For this very reason, the child's interests must also be considered. A child's human right to a life free of violence is of paramount concern. But denying parentage to a biological father eliminates the child's right to financial support from that parent, ensures that the child is not recognized for inheritance purposes, and may deny that child knowledge of his or her genetic history. Advocates for women's rights should consider and address the child's concerns while developing a response that ensures the humanity and safety of the mother.
An Unlikely Alliance?
Finally, advocates for reproductive freedom may struggle – or see an opportunity – with the realization that on this issue, we may find allies in the fervently anti-choice. The Maryland State Legislature is considering a bill sponsored by pro-choice Democrats that would permit a court to refuse to recognize a biological father's parental rights if the mother shows by clear and convincing evidence that the child was born of rape.
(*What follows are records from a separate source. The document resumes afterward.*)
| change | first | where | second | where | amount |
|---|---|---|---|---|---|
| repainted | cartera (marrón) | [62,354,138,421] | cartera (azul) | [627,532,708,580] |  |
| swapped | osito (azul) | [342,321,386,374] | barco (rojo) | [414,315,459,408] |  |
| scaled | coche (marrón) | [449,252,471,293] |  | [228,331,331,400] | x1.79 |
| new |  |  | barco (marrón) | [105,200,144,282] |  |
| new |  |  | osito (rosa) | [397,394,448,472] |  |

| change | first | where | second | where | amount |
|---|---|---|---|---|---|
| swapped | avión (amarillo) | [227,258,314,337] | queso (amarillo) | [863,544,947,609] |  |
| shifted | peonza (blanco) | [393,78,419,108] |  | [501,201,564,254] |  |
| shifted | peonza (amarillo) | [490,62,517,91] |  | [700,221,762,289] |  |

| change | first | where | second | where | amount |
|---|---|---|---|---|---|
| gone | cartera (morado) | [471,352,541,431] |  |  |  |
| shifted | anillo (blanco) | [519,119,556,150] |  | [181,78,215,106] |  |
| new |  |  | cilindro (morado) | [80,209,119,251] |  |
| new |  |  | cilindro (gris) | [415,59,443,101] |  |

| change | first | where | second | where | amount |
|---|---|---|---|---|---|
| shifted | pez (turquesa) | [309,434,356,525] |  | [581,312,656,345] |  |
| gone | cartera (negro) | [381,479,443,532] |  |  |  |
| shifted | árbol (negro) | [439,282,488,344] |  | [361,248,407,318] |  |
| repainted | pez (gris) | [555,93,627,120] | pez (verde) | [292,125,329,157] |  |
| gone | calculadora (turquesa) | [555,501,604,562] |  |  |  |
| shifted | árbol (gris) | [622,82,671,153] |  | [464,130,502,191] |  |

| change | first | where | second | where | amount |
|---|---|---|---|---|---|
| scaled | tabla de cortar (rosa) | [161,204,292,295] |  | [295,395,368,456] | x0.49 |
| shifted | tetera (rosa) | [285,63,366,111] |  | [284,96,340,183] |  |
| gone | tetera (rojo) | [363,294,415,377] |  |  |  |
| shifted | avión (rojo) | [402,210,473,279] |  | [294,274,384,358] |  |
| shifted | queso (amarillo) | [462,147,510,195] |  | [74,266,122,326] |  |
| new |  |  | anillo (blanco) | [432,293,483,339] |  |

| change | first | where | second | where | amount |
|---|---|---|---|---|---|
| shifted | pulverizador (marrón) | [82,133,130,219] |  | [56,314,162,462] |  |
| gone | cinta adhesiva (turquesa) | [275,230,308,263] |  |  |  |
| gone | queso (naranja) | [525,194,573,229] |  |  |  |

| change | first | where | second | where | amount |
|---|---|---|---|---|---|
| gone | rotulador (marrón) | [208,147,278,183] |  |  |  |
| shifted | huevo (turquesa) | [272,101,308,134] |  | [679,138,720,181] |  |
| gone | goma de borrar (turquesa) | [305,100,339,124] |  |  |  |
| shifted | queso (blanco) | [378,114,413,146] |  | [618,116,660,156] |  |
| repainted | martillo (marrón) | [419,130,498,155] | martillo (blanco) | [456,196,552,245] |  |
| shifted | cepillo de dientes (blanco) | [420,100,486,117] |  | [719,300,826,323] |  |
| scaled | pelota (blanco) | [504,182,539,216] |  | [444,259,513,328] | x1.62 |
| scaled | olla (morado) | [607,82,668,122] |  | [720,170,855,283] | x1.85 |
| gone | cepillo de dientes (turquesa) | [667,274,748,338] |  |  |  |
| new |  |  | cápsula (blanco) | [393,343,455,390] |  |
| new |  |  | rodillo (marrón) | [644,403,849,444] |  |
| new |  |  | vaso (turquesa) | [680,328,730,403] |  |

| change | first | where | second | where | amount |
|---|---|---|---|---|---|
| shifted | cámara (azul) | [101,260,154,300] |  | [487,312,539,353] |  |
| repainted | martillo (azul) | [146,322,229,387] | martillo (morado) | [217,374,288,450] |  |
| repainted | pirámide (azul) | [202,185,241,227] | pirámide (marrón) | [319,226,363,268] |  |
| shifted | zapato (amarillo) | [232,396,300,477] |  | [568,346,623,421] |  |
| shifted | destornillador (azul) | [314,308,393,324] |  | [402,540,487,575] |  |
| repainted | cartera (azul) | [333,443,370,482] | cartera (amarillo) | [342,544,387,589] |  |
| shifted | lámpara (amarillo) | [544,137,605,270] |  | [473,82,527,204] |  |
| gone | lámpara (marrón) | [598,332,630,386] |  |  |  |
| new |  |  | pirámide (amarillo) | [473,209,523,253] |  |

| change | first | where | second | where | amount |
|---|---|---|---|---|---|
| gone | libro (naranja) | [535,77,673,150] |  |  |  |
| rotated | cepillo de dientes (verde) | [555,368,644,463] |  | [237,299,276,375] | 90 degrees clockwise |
This bill is supported by the anti-choice Maryland Right to Life. As that organization proclaims on its website: "[w]omen who choose childbirth when rape results in a pregnancy should be able to do so without fearing the rapist's involvement in decisions regarding the child's welfare. These women need care and support, not the additional stress and burden of a rapist's paternity rights."
While I predict that we will come to radically different conclusions about how to approach this problem, on this, for once, we agree.